SPEAKER_02:Yeah, that's me. Still working on survival. But uh yeah, but I'm getting there.
Nick:Awesome. No, it's cool. It's great. And so far, like even getting this server, like I had to brush off my Linux skills and everything, and just to get this up and running. And again, co-pilot helping me out along the way, kind of breaking those barriers down and um learning a ton. So looking forward to next week to dive into that and seeing a lot of friends and yeah, seeing what uh what crazy stuff we come up with.

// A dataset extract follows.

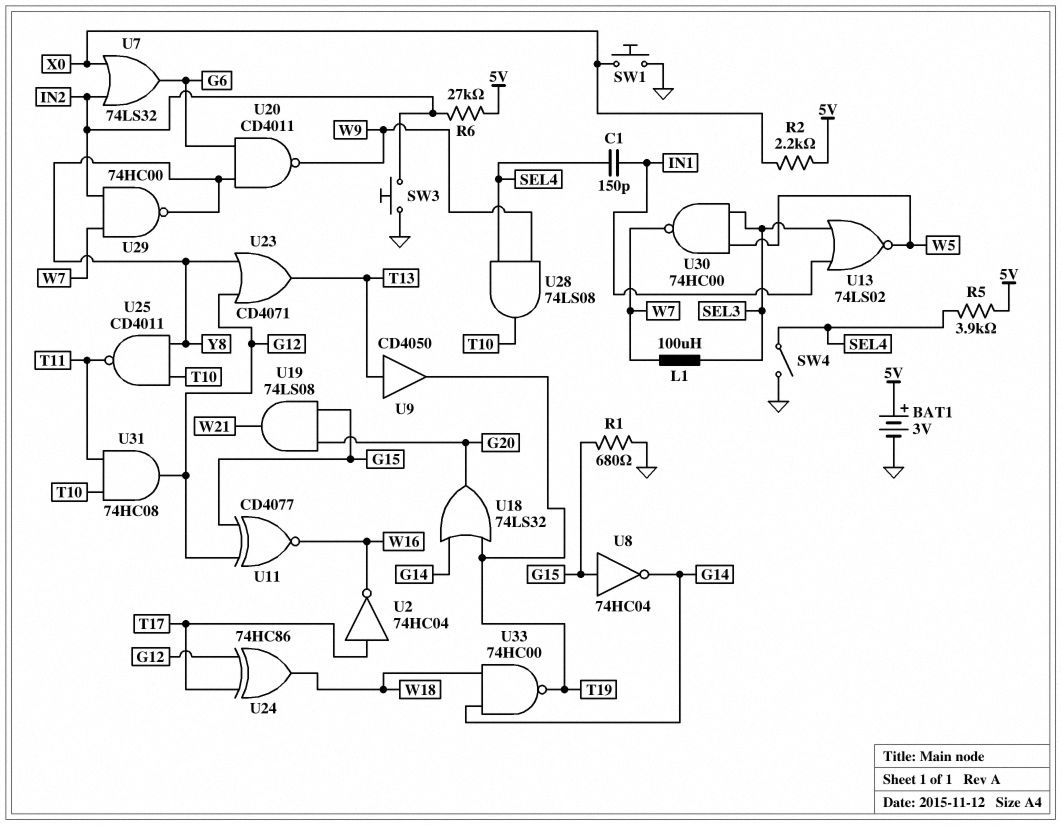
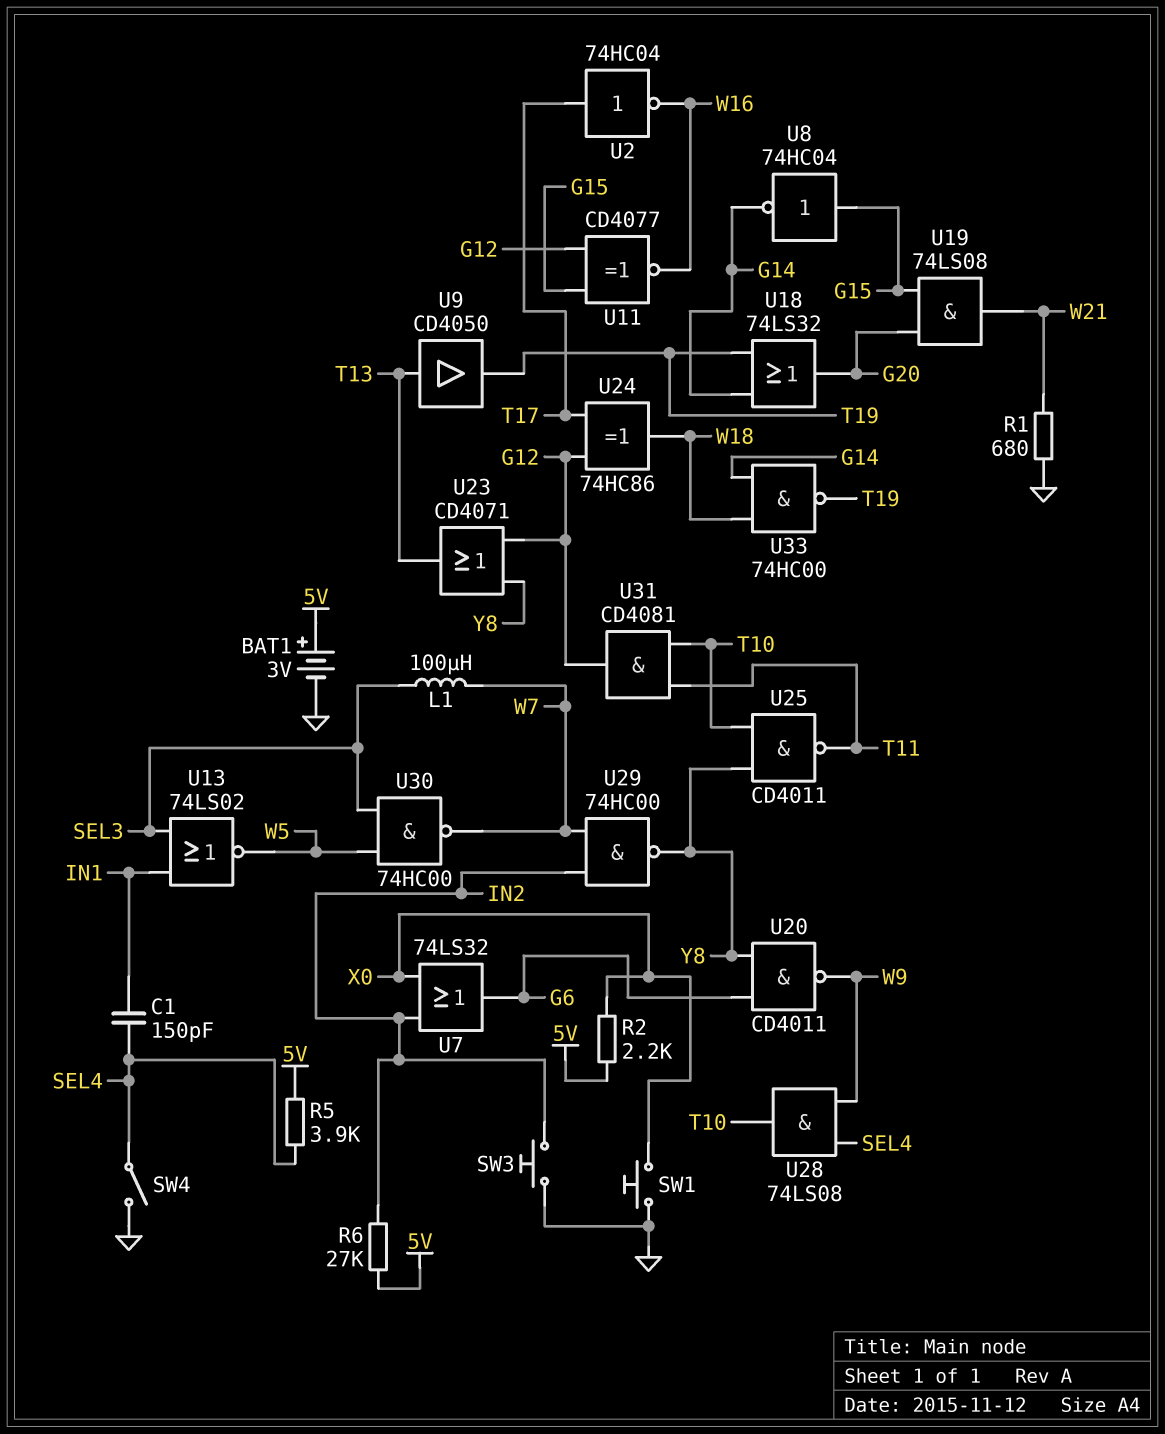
R1: 680 (G15, GND) -> 680 (GND, W21)
U31: AND 74HC08 (in T10, in T11, out G12) -> AND CD4081 (in T10, in T11, out G12)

SPEAKER_02:Yeah. And then also piggybacking a little bit on the thing we talked about last time. Does it enhance our creativity or does it reduce our creativity, creativity? And I think actually just us talking about this now enhances the fact that it does boost our creativity when we can play with all these things and it kind of lowers the barrier to for entry and it kind of lowers the threshold for everything. It makes it not so scary anymore. And then yeah, I am like you because I'm I'm buzzing. So yeah, can't wait! I'm so excited for to see you. You're gonna come here and it's gonna be so much fun.
unknown:Yep. Cool, cool.
SPEAKER_02:All right, until next time, people, peace out and have fun with your Klingon and your Minecraft, and we'll see you next time.
unknown:Bye-bye.
SPEAKER_02:Bye.
Nick:Thank you for listening. If you like this episode, please make sure you share it with your friends and colleagues in the community. And be sure to leave a rating and or a review on your favorite streaming service. That makes it easier for others to find us. Follow us on social platforms and make sure you don't miss a single episode. Thank you for listening to the Power Platform Boost Podcast with your hosts, Lurika Akebeck and Nick Dolman. See you next time for your timely boost of Power Platform news and updates.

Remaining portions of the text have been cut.